Abbie Parr / Getty Images Sport / Getty

The New York Knicks appear to be turning over a new leaf.

Having long operated as a rash, overeager free-agent player content to overpay any half-decent veteran willing to take their money, the Knicks' front office now insists it's practicing prudence and patience ahead of what's shaping up to be a wild free-agency period.

"Our goal is to get our house in order, develop the foundation," Knicks president Steve Mills said Thursday on ESPN Radio, as transcribed by Stefan Bondy of the New York Daily News. "We are not going to be players this year. If we sign guys, it's going to be for one-year contracts."

That's a novel concept for a team that has consistently tried to short-circuit the rebuilding process and still owes Joakim Noah and Tim Hardaway Jr. a combined $92 million over the next three years.

If Enes Kanter picks up his $18.6-million option for next season, as he's reportedly leaning toward doing, the Knicks won't have much cap space to work with this summer, anyway. That's why Mills says he's operating with the 2019 offseason in mind.

"We'll be able to make room for a max guy (in 2019)," he said. "We feel like we're going to put ourselves in a position where stars are going to want to come to us. That's what we think."

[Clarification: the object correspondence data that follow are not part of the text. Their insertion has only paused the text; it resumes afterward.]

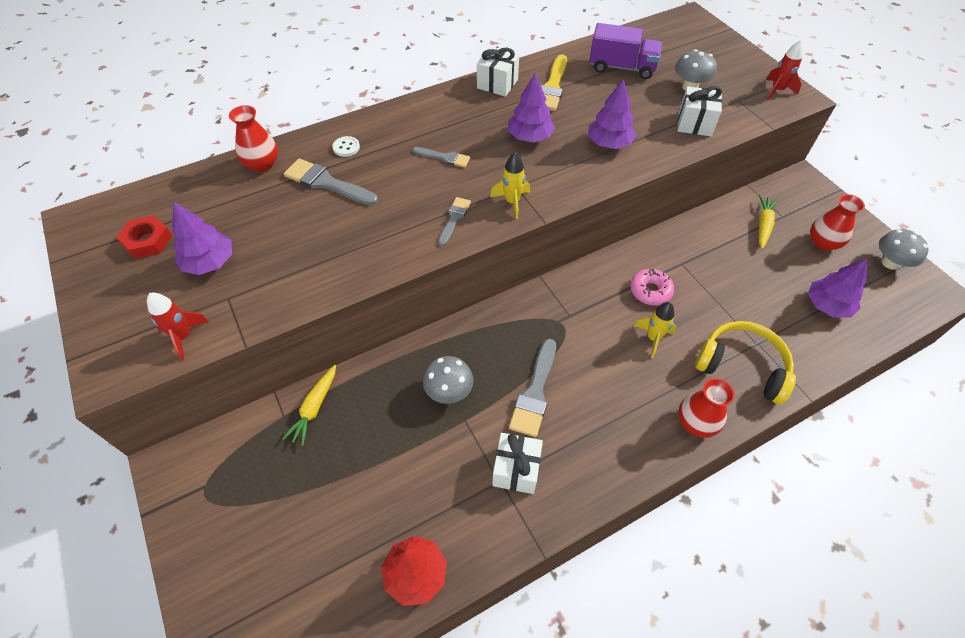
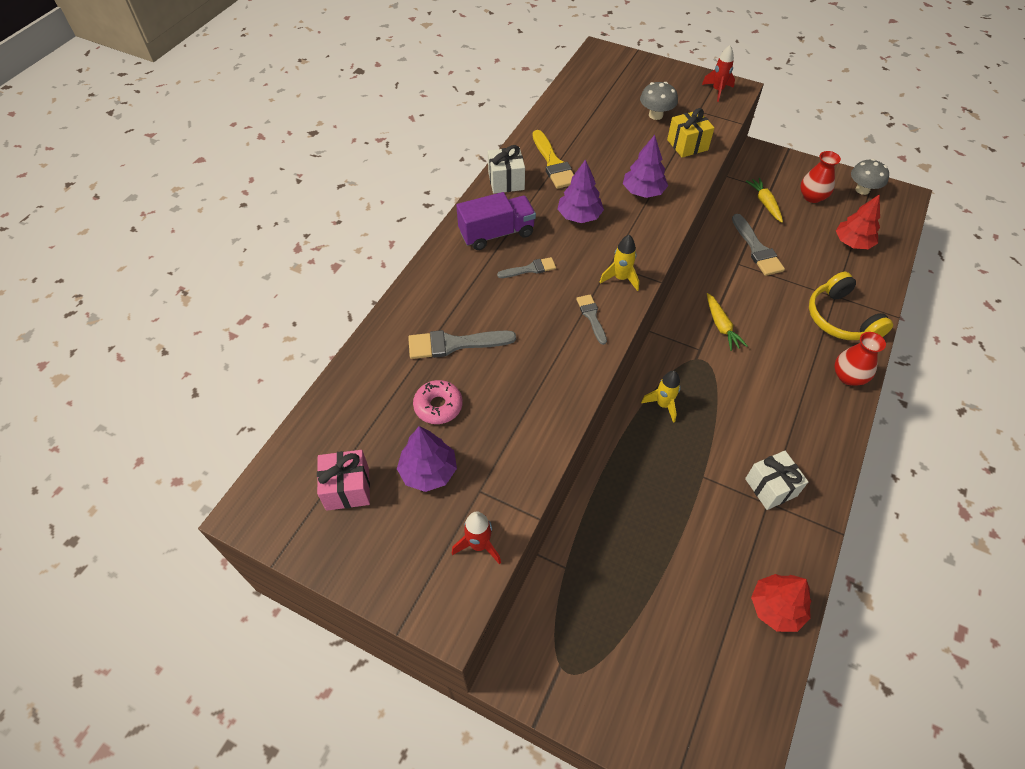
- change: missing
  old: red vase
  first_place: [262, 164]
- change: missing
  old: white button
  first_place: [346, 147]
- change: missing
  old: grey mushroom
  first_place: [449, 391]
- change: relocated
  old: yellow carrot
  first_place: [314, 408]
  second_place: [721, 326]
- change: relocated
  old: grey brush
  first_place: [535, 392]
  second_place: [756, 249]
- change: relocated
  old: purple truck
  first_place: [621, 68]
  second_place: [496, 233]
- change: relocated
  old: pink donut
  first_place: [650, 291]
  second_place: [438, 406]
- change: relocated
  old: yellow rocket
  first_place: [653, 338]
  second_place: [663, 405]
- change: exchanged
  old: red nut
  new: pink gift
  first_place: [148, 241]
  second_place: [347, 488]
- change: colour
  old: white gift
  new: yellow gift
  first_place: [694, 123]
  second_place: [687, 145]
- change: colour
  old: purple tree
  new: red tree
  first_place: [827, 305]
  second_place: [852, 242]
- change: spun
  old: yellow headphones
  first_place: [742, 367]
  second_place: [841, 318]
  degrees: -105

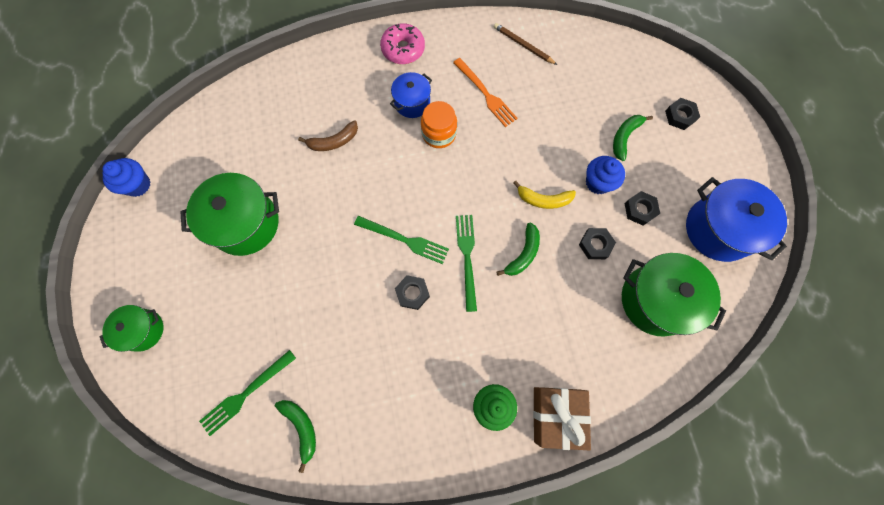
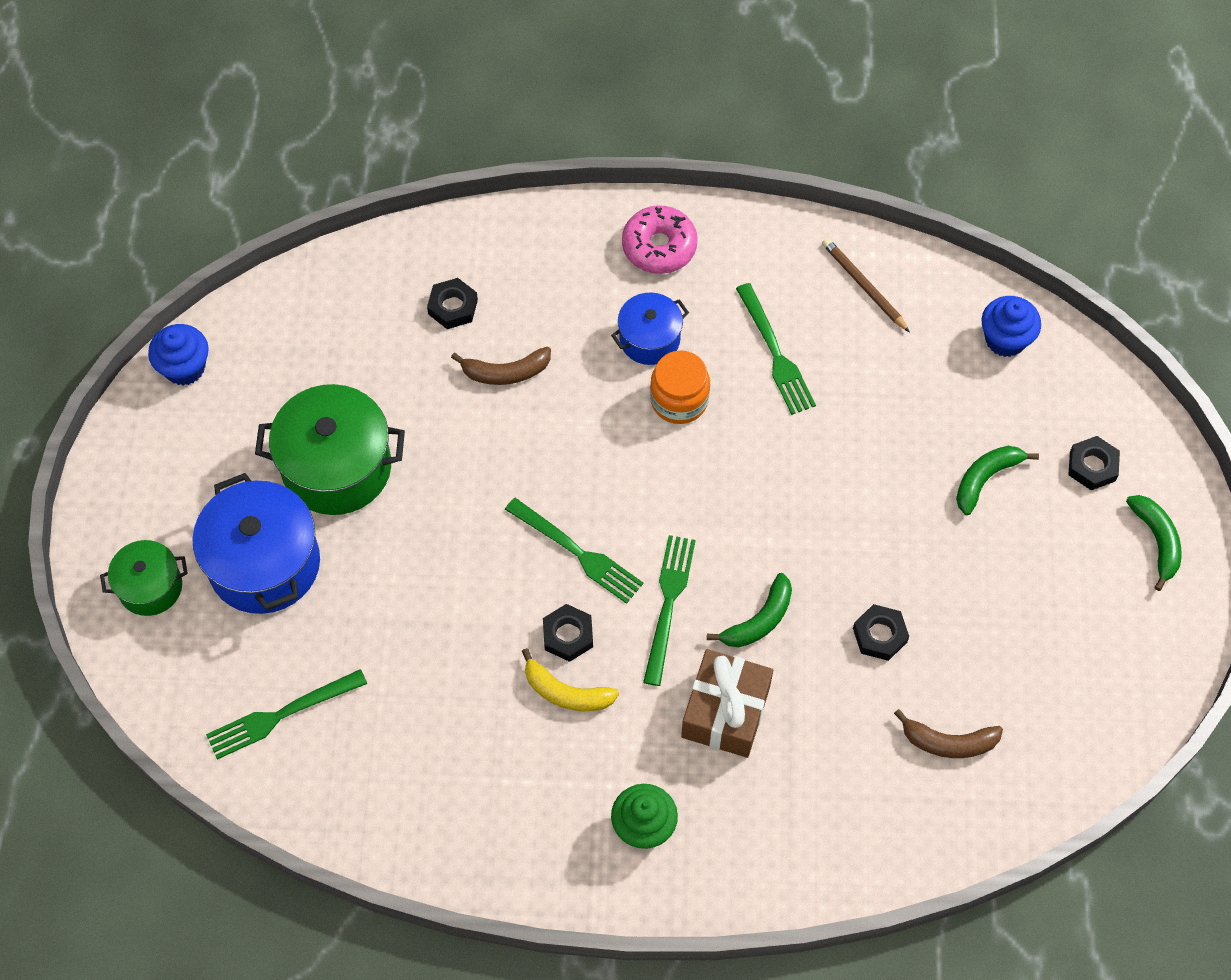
- change: relocated
  old: green banana
  first_place: [301, 428]
  second_place: [1156, 541]
- change: relocated
  old: yellow banana
  first_place: [543, 200]
  second_place: [566, 692]
- change: relocated
  old: brown gift
  first_place: [556, 415]
  second_place: [726, 712]
- change: relocated
  old: blue cupcake
  first_place: [598, 182]
  second_place: [1005, 339]
- change: relocated
  old: black nut
  first_place: [640, 210]
  second_place: [453, 307]
- change: relocated
  old: blue pot
  first_place: [718, 229]
  second_place: [264, 564]
- change: exchanged
  old: green pot
  new: brown banana
  first_place: [655, 300]
  second_place: [948, 742]
- change: colour
  old: orange fork
  new: green fork
  first_place: [486, 94]
  second_place: [775, 354]

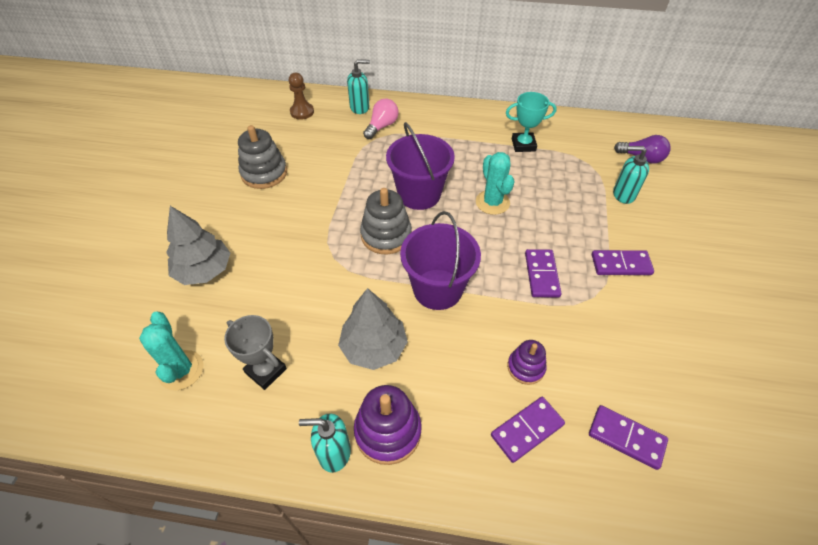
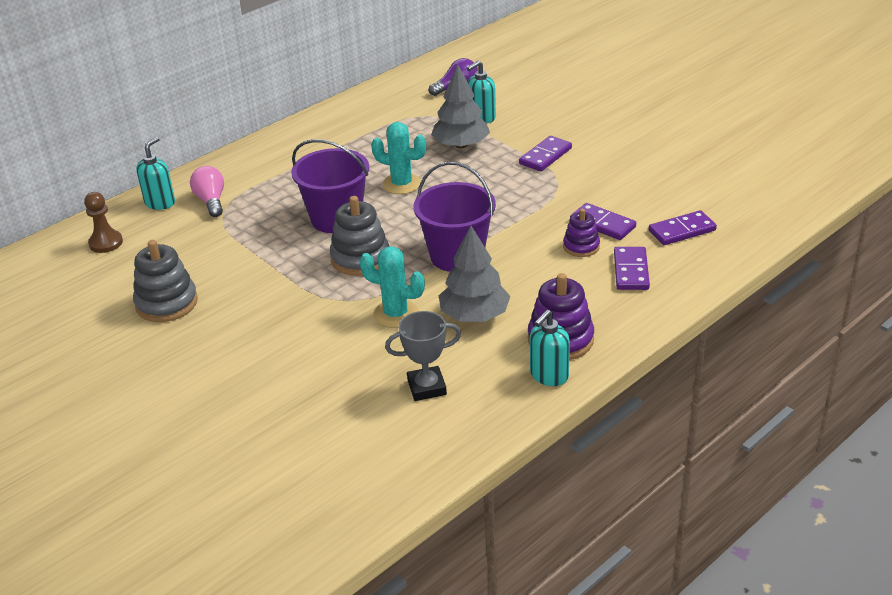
- change: missing
  old: turquoise trophy
  first_place: [523, 145]
- change: relocated
  old: turquoise cactus
  first_place: [181, 370]
  second_place: [396, 314]
- change: relocated
  old: grey tree
  first_place: [204, 270]
  second_place: [461, 145]
- change: relocated
  old: purple domino
  first_place: [541, 275]
  second_place: [602, 224]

Next summer will see the likes of Kawhi Leonard, Kyrie Irving, Jimmy Butler, and Klay Thompson hit unrestricted free agency, and that's before considering the possibility of 2018 free agents like LeBron James, Kevin Durant, and Paul George signing one-plus-one deals this year and hitting the market again in 2019.

As for whether notoriously meddlesome owner James Dolan might step in at some point to try to accelerate the Knicks' long-term plan, Mills said that won't be an issue.

"Jim has given me the autonomy," he said. "As long as we stay with the plan, he's on board. And he's given me the room to do that. And he wants to be involved in other things - growing the business of the Garden, new arena development, different kinds of things. He doesn't want to get involved in what we're doing."